Various evaluation methods of GP-SCL performance demonstrate different results, thus it is difficult to make direct comparisons between studies. Since the first successful application of gas-permeable scleral lenses by Ezekiel 9 in 1983, several studies have been published. The study designs varied in size, diagnoses, fitting methods, scleral lens types and materials. However, as in our study the most common indication was keratoconus, followed by post keratoplasty. 5,16–18 The large retrospective studies of Pullum and Buckley 16 and Rosenthal and Croteau 4 on 530 and 538 patients, respectively, included a host of clinical indications but keratoconus and post penetrating keratoplasty still comprised the two largest groups. However in a study carried out in the early nineties, Tan et al. 19,20 reported keratoconus as the most common condition requiring scleral lenses followed by aphakia and then post keratoplasty. Lenses used varied greatly in size from 15 mm to 23mm. 4,5,18,21 Schornack and Patel 21 used a scleral lenses with an overall diameter of 18.2 mm, which is similar to the lenses used in our study (18.5 mm). They suggested that lenses that are supported by the sclera and clear both the cornea and limbus could be defined as ‘scleral’ lenses irrespective of the actual overall diameter.

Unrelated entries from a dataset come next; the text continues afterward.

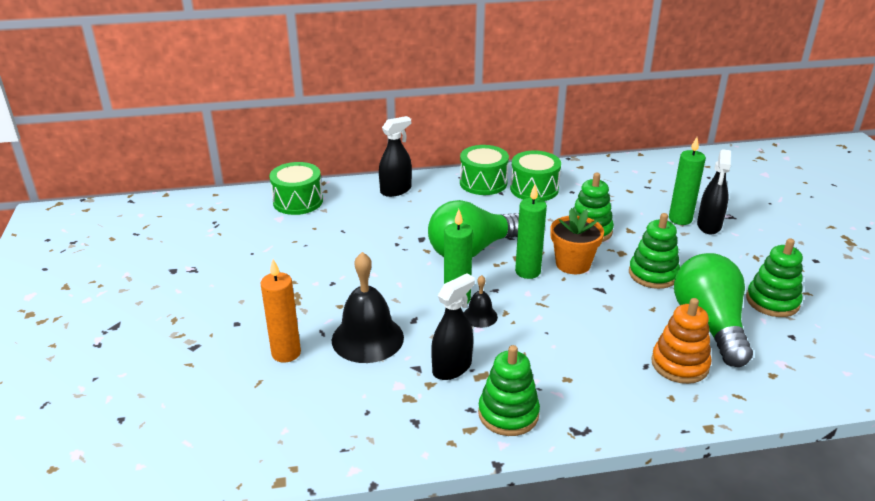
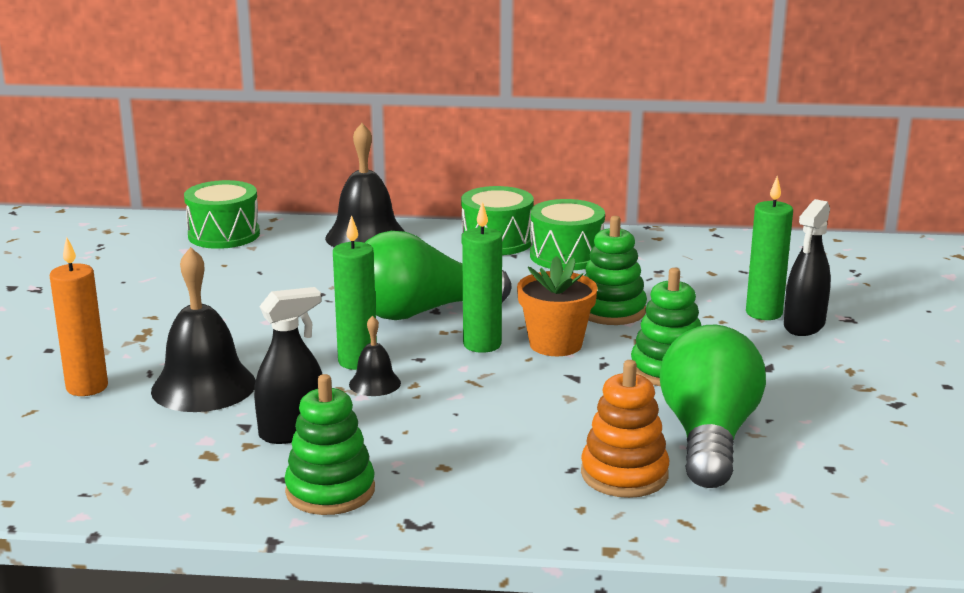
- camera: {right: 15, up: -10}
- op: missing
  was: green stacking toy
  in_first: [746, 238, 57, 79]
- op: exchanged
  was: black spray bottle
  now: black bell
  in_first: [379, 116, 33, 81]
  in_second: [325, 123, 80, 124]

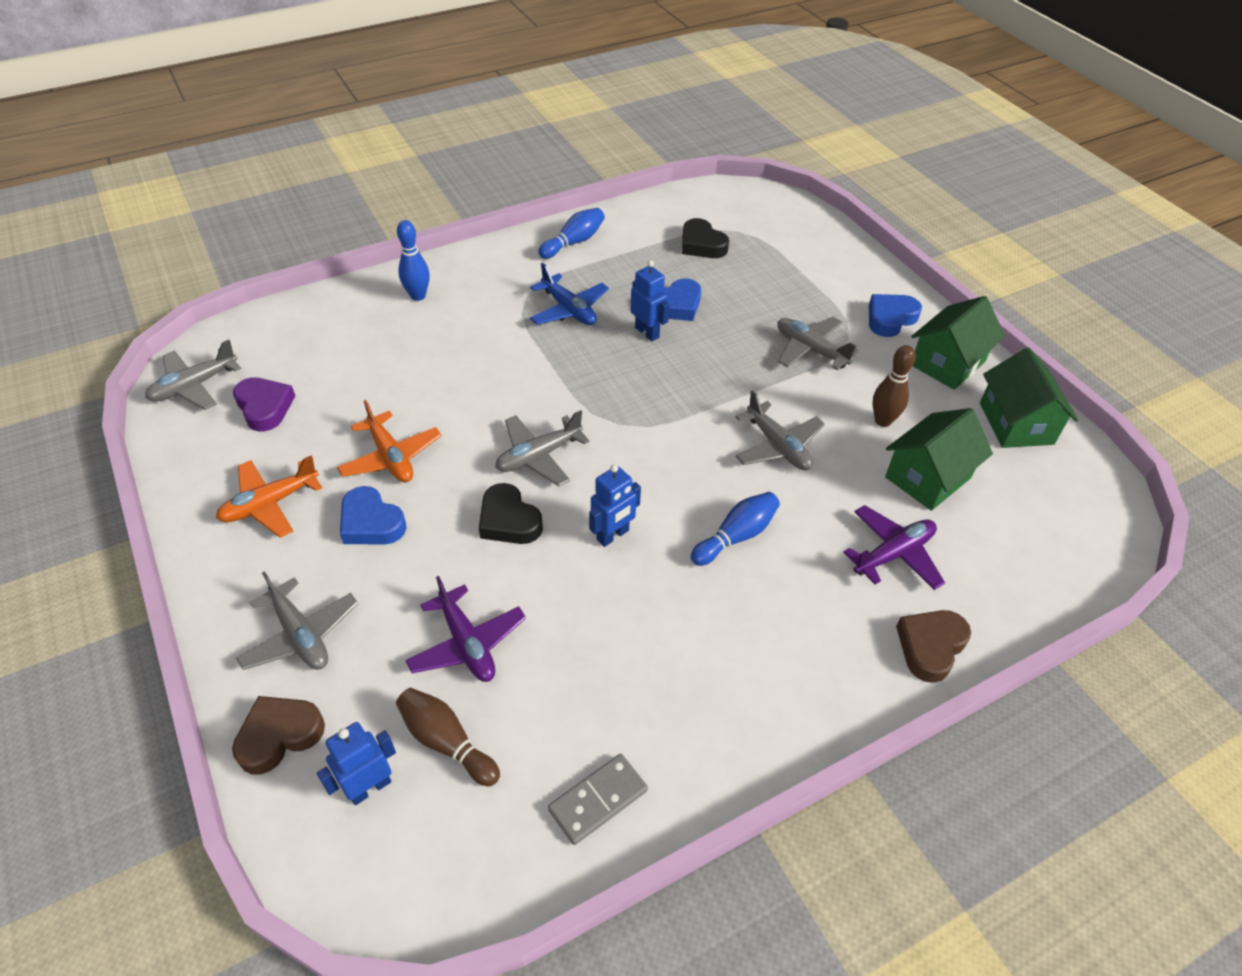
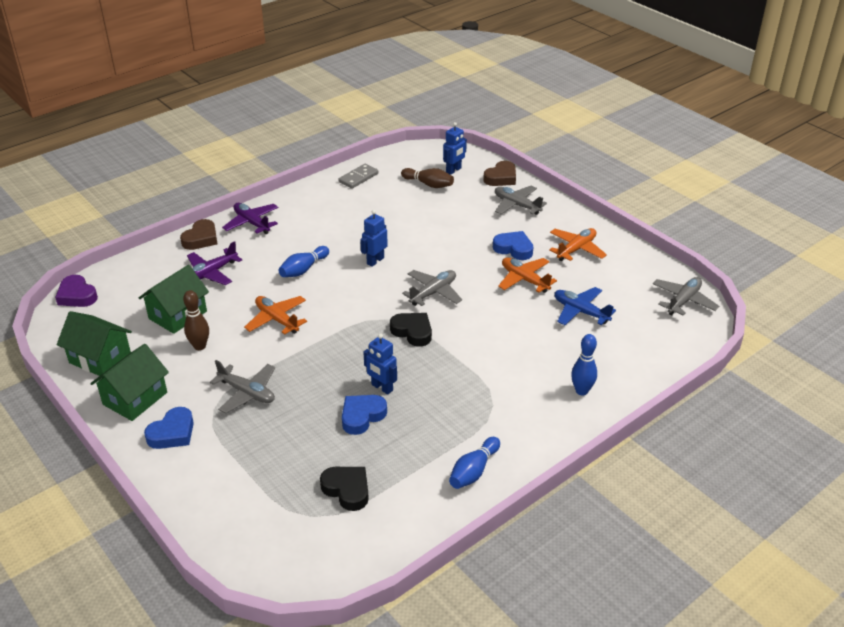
- camera: {right: 170, up: -10}
- op: relocated
  was: purple heart
  in_first: [233, 377, 62, 54]
  in_second: [55, 275, 43, 32]
- op: relocated
  was: purple plane
  in_first: [405, 576, 121, 106]
  in_second: [222, 203, 56, 31]
- op: relocated
  was: black heart
  in_first: [479, 483, 64, 61]
  in_second: [390, 313, 42, 34]
- op: relocated
  was: blue plane
  in_first: [530, 262, 79, 63]
  in_second: [554, 287, 62, 38]
- op: colour
  was: grey plane
  now: orange plane
  in_first: [735, 390, 90, 80]
  in_second: [244, 296, 63, 39]
- op: spun
  was: green house
  in_first: [980, 348, 98, 100]
  in_second: [57, 311, 75, 65]
  clockwise: -45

The characteristics of our patients and our results were similar to those reported by other studies 5,18 regarding visual rehabilitation. Our study confirmed the best acuity results achieved in patients with irregular or severe astigmatic topography. 5,16–18,20 Studies that included indications other than visual correction, treatment of ocular surface disease for example, showed less marked improvement in VA. The reason of lower visual results is primarily therapeutic indication for scleral lens fitting i.e. corneal protection, tear conservation, or pain relief.

Success rate

Development of scleral lenses with a smoother continuous back surface that follows more precisely the underlying scleral surface has made prolonged, comfortable scleral lens wear possible. Penetration of liquids under the lens in situ, i.e. positive fluid-venting was found to be associated with successful fit and increased wearing time.

Moreover, the combination of high oxygen permeability and favorable tear exchange allowed by the lens back geometry may diminish the incidence of complications such as corneal edema or lens adhesion.

Failure rates during the period of our study were 21 %. This number concurs with the results of other investigations. In a retrospective study, Tan et al. 20 found that 71 % of the eyes could continue wearing the scleral lens, Pullum and Buckley 16 described that 22 % of their cases failed a scleral trial or stopped wearing their scleral lenses completely. Failure rate of 10.4 % was reported by Segal et al.,5 while Schornack and Patel 21 reported that 12 out of 32 patients (38 %) decided not to pursue scleral lens wear after initial evaluation.

In conclusion, modern scleral contact lenses can be used successfully for visual rehabilitation and management of a wide range of corneal disorders that have not responded adequately to other treatments. The main indication for GP-SCL is optical correction of an irregular corneal surface, especially due to keratoconus and post corneal transplant. In the keratoconus group, GP-SCL serves as an alternative to surgery. In the post-PKP group GP-SCL provided an alternative to refractive surgery or repeated corneal transplantation. Scleral lenses were found beneficial in several forms of ocular surface diseases. Therapeutic benefits of GP-SCL enhance the management of ocular surface diseases when medical treatments have failed and surgery is undesirable.

Conflict of interest

The authors have no proprietary, financial or commercial interest in any material or method mentioned in this study.